Accordingly, in a preferred aspect the invention provides a process as hereinbefore defined further comprising continuously self-monitoring, under the control of computer algorithmic microprocessor means, by measuring, controlling and adjusting process parameters selected from the group consisting of temperature, pressure, gaseous input flow rates, gaseous output flow rates and power supply.
The nickel carbonyl Ni(CO)4, and/or iron carbonyl Fe(CO)5 may be readily removed by vaporization, distillationxe2x80x94vacuum or otherwise, from the carbonylation reactor to leave behind cobalt carbonyl, (Co)2(CO)8.
In a further aspect the invention provides apparatus for producing purified cobalt from a mixture comprising metallic species of cobalt and metallic species of at least one of the group consisting of nickel and iron, said apparatus comprising
(i) means for producing a metal carbonyl mixture of cobalt carbonyl and at least one of said nickel carbonyl and iron carbonyl from said metallic species mixture;
(ii) vaporization means for separating said nickel carbonyl and said iron carbonyl from said cobalt carbonyl to provide a resultant nickel carbonyl-and iron carbonyl- free mixture;
(iii) means for treating said resultant mixture with an effective amount of a complexing gaseous mixture of nitric oxide/carbon monoxide to produce cobalt nitrosyl tricarbonyl;
(iv) means for decomposing said cobalt nitrosyl tricarbonyl to provide said purified cobalt and regenerated complexing gaseous mixture;
(v) means for recycling said regenerated complexing gaseous mixture to said means (iii) and
(vi) continuously self-monitoring computer algorithmic microprocessor means for measuring, controlling and adjusting process parameters selected from the group consisting of temperature, pressure, gaseous input flow rates, gaseous output flow rates, metal carbonyl, carbon monoxide, nitric oxide and cobalt nitrosyl tricarbonyl concentrations in gaseous state and power supply.

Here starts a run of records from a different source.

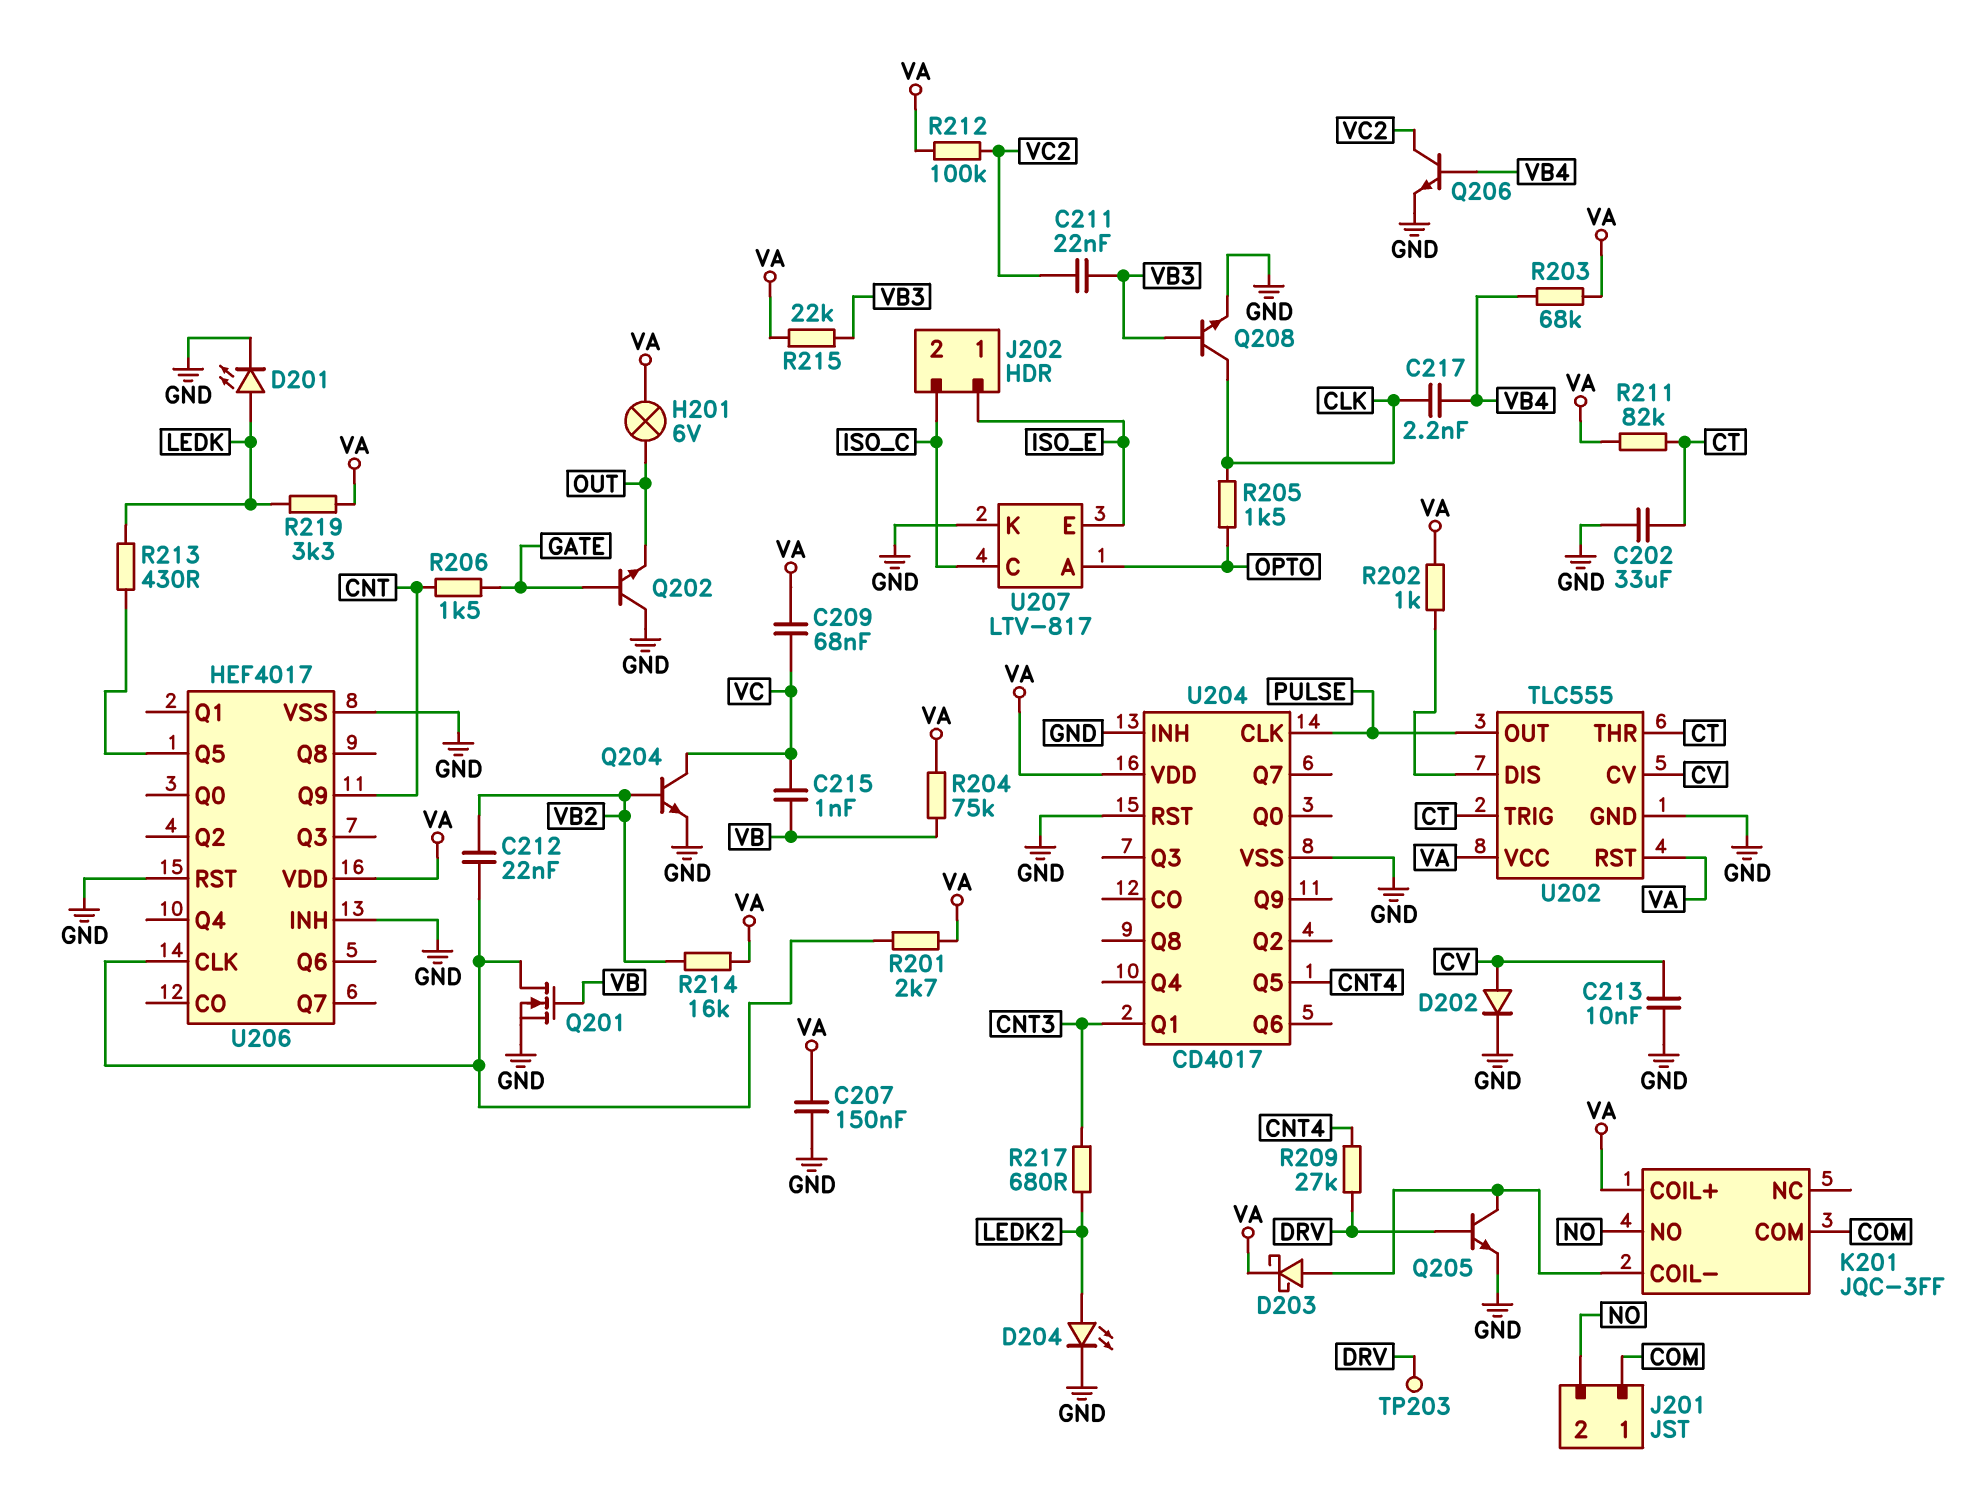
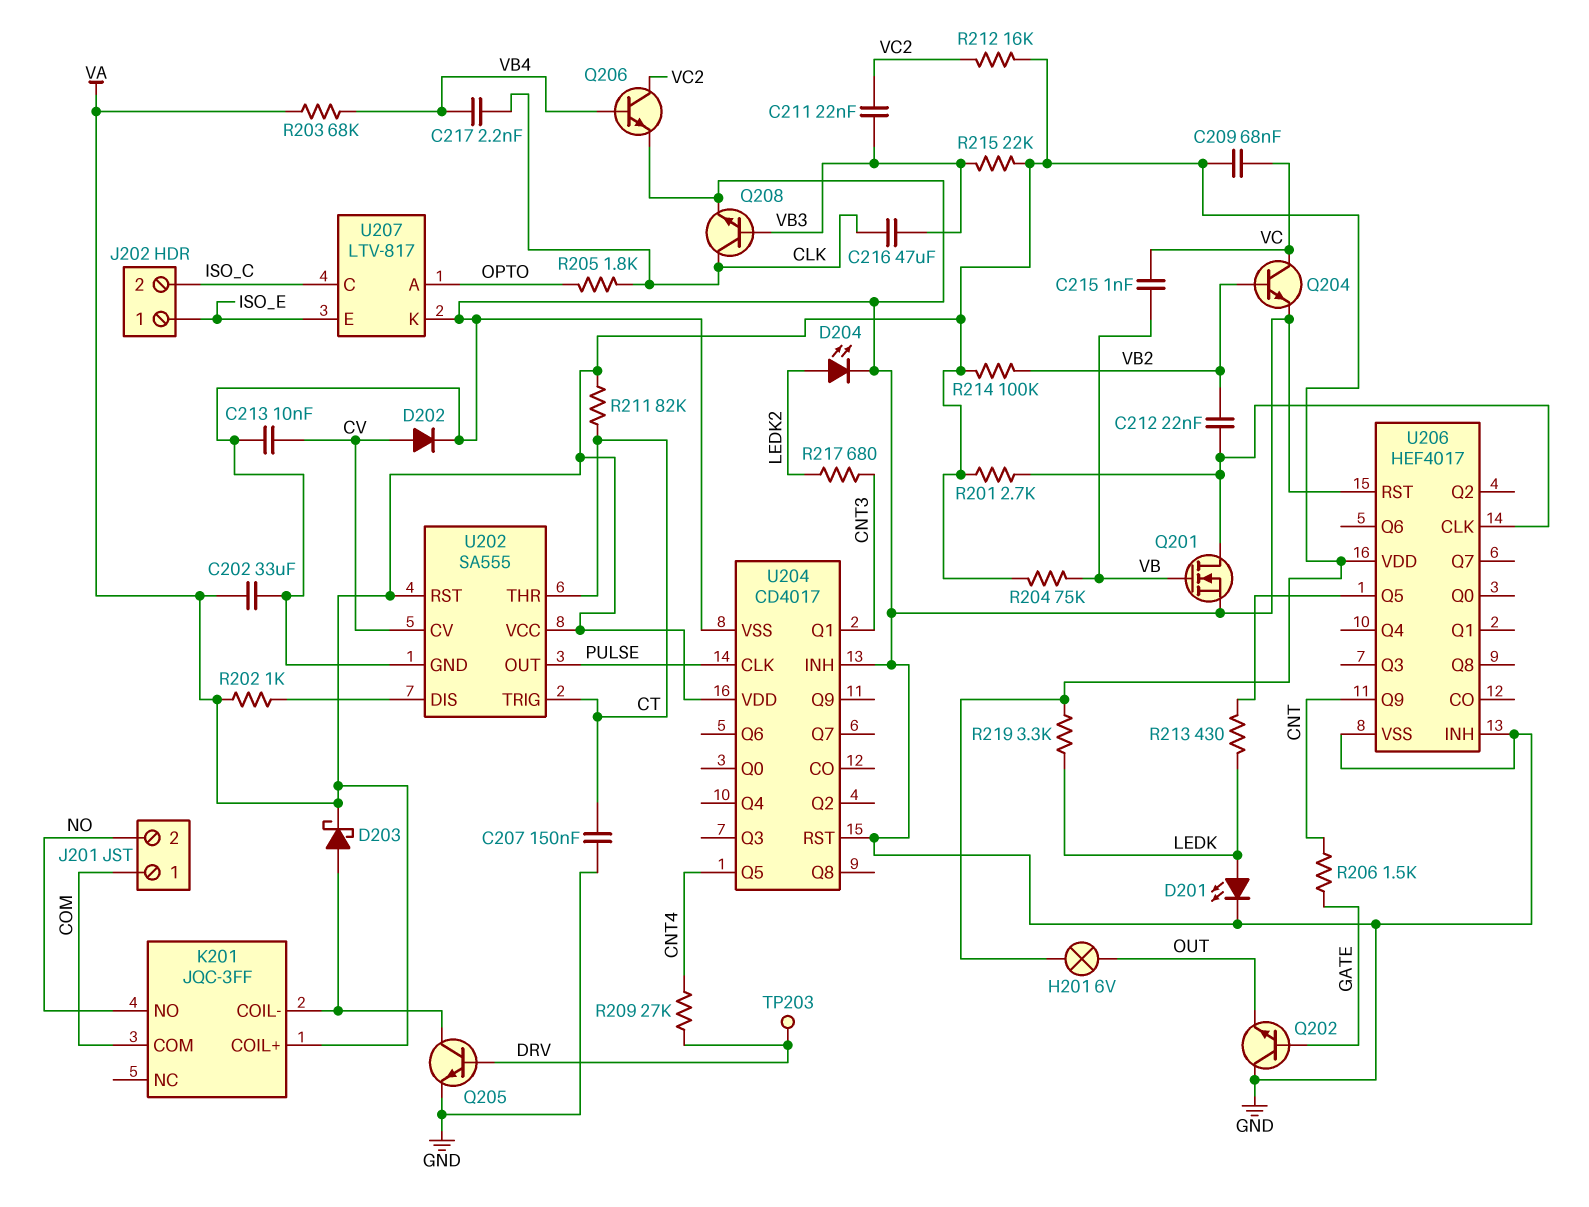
C202: 33uF (CT, GND) -> 33uF (GND, VA)
C207: 150nF (GND, VA) -> 150nF (CT, GND)
C216: none -> 47uF (CLK, VB3)
R205: 1.5k (CLK, OPTO) -> 1.8k (CLK, OPTO)
R212: 100k (VA, VC2) -> 16k (VA, VC2)
R214: 16k (VA, VB2) -> 100k (VA, VB2)
U202: TLC555 -> SA555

In an alternative preferred aspect, the invention provides a process for producing purified cobalt from a mixture comprising metallic species of cobalt and metallic species of at least one of the group consisting of nickel and iron; said process comprising
(i) treating said mixture in aqueous alkaline medium with hydrogen sulfide to effect reduction of metal species to soluble metallic species;
(ii) subsequently treating said medium with carbon monoxide to produce cobalt carbonyl in admixture with nickel carbonyl and/or iron carbonyl in aqueous slurry;
(iii) removing said nickel carbonyl, if any, by volatilization from said solution; to provide a nickel carbonyl-depleted slurry;
(iv) treating said cobalt carbonyl with an effective amount of a complexing gaseous mixture of nitric oxide/carbon monoxide mixture to produce cobalt nitrosyl tricarbonyl;
(v) isolating said complexed cobalt carbonyl by distillation to provide purified cobalt nitrosyl carbonyl;
(vi) decomposing said purified cobalt nitrosyl carbonyl to provide said purified cobalt and regenerated complexing gaseous mixture; and
(vii) removing said regenerated complexing gaseous mixture.